Profile: Consolidation and Expansion

By PETER B. de SELDING
Space News Staff Writer
posted: 09 June 2008
01:32 pm ET





Profile:
Kiyoshi Isozaki,
Chief Executive Officer, JSAT Corp.

 

J
SAT Corp.’s purchase of its domestic competitor, Space Communications Corp. (SCC), this spring has consolidated JSAT’s position as the world’s fifth-largest satellite-fleet operator by revenue and the dominant satellite telecommunications provider in Japan.
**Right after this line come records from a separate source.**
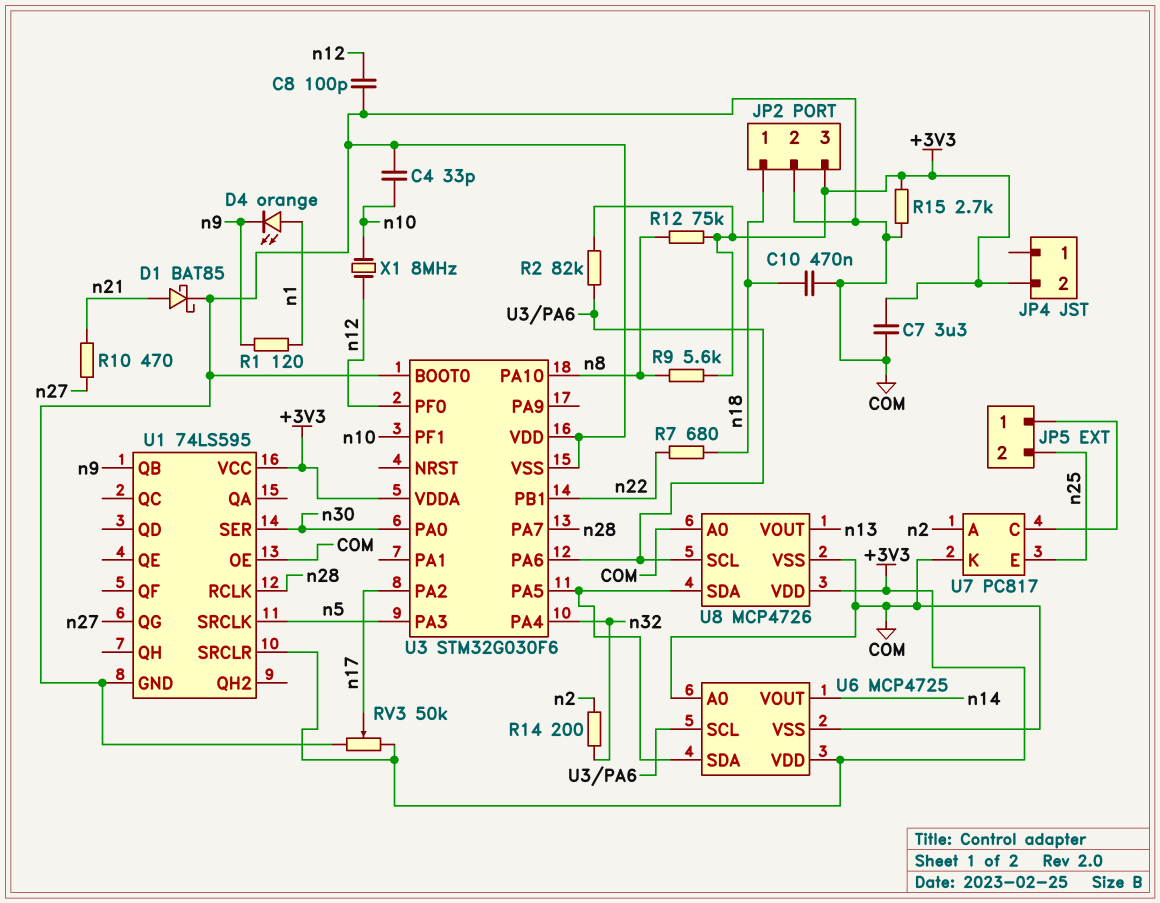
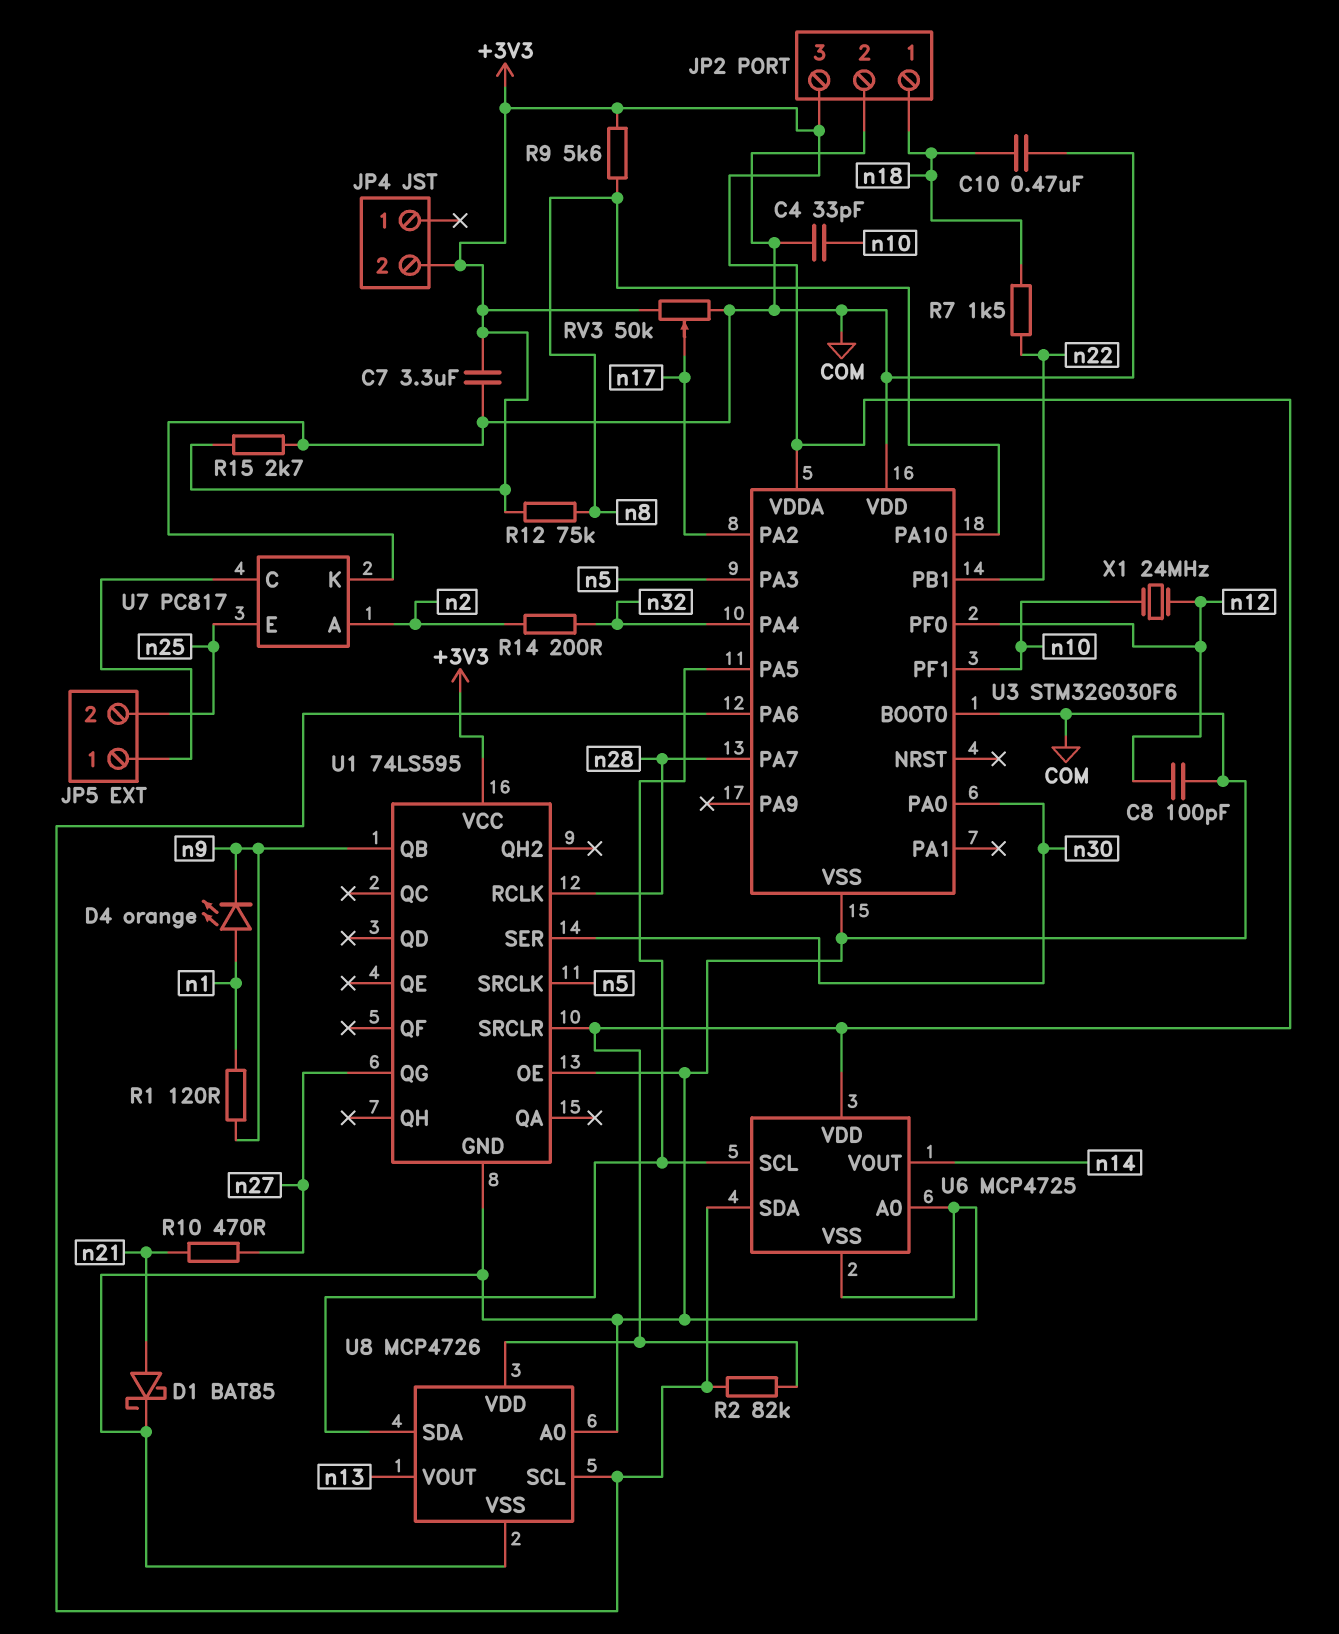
R7: 680 (n18, n22) -> 1.5k (n18, n22)
U6 pin SCL: U3/PA6 -> U3/PA5
U6 pin SDA: U3/PA5 -> U3/PA6
X1: 8MHz (n10, n12) -> 24MHz (n10, n12)

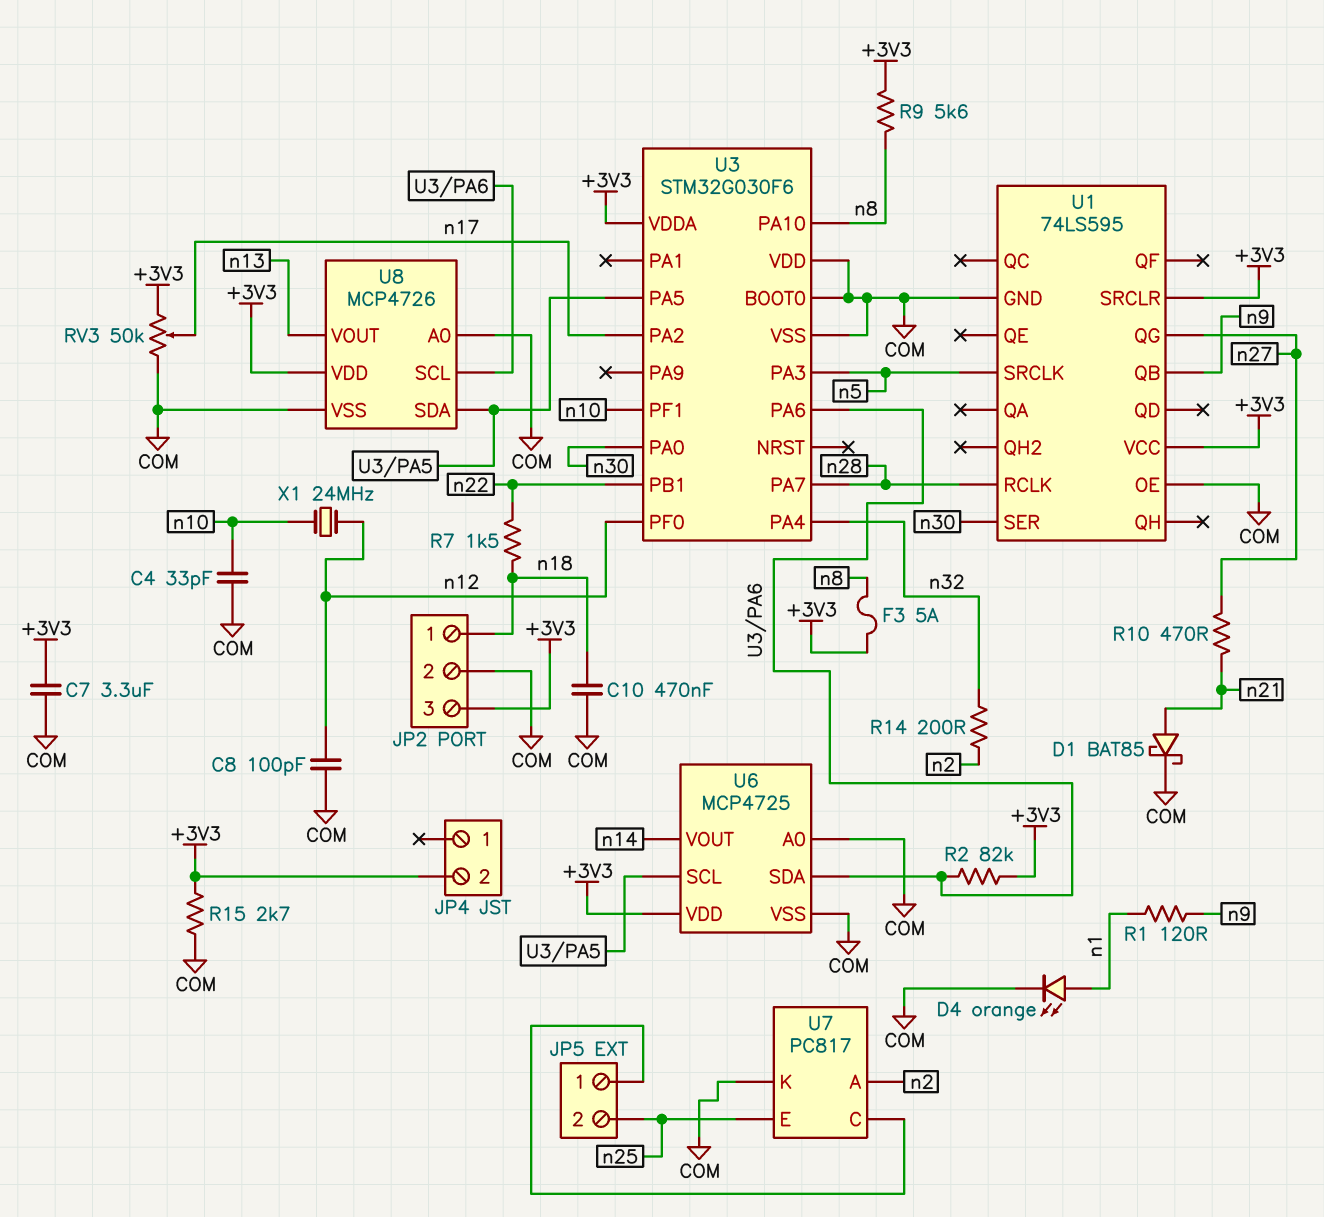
D4: LED orange (A n1, K n9) -> LED orange (A n1, K COM)
F3: none -> 5A (+3V3, n8)
R12: 75k (+3V3, n8) -> none

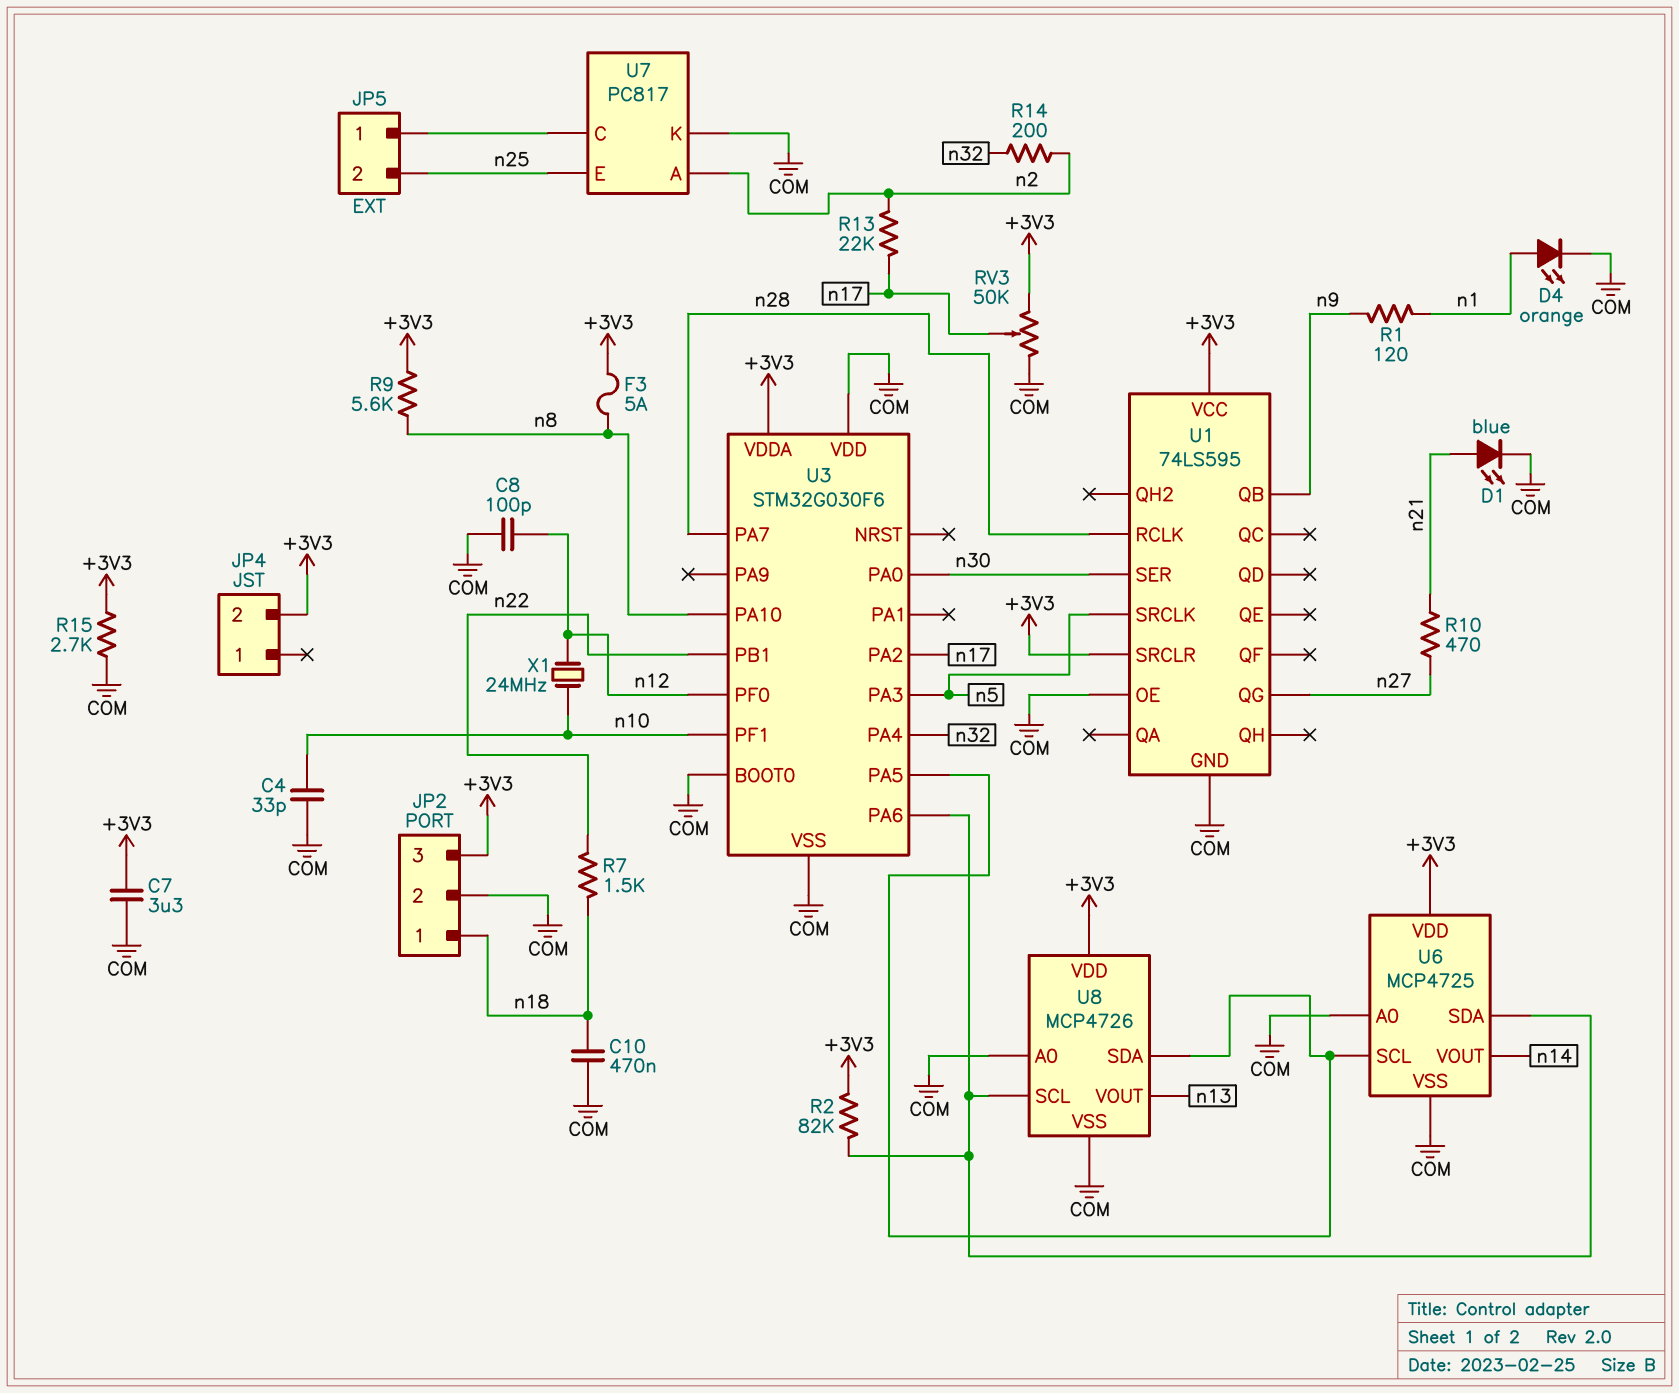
D1: schottky BAT85 (A n21, K COM) -> LED blue (A n21, K COM)
R13: none -> 22k (n2, n17)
Under the transaction, valued at 28 billion yen ($265.5
million) plus the assumption of 26.5 billion yen in SCC debt, SCC will remain a distinct operating entity before being fully merged into JSAT
.

 

JSAT Chief Executive Kiyoshi Isozaki said the enlarged JSAT will be better able to strike strategic partnerships in Asia and perhaps elsewhere as it moves into governmental services, maritime telecommunications and other areas that up to now have not been JSAT priorities.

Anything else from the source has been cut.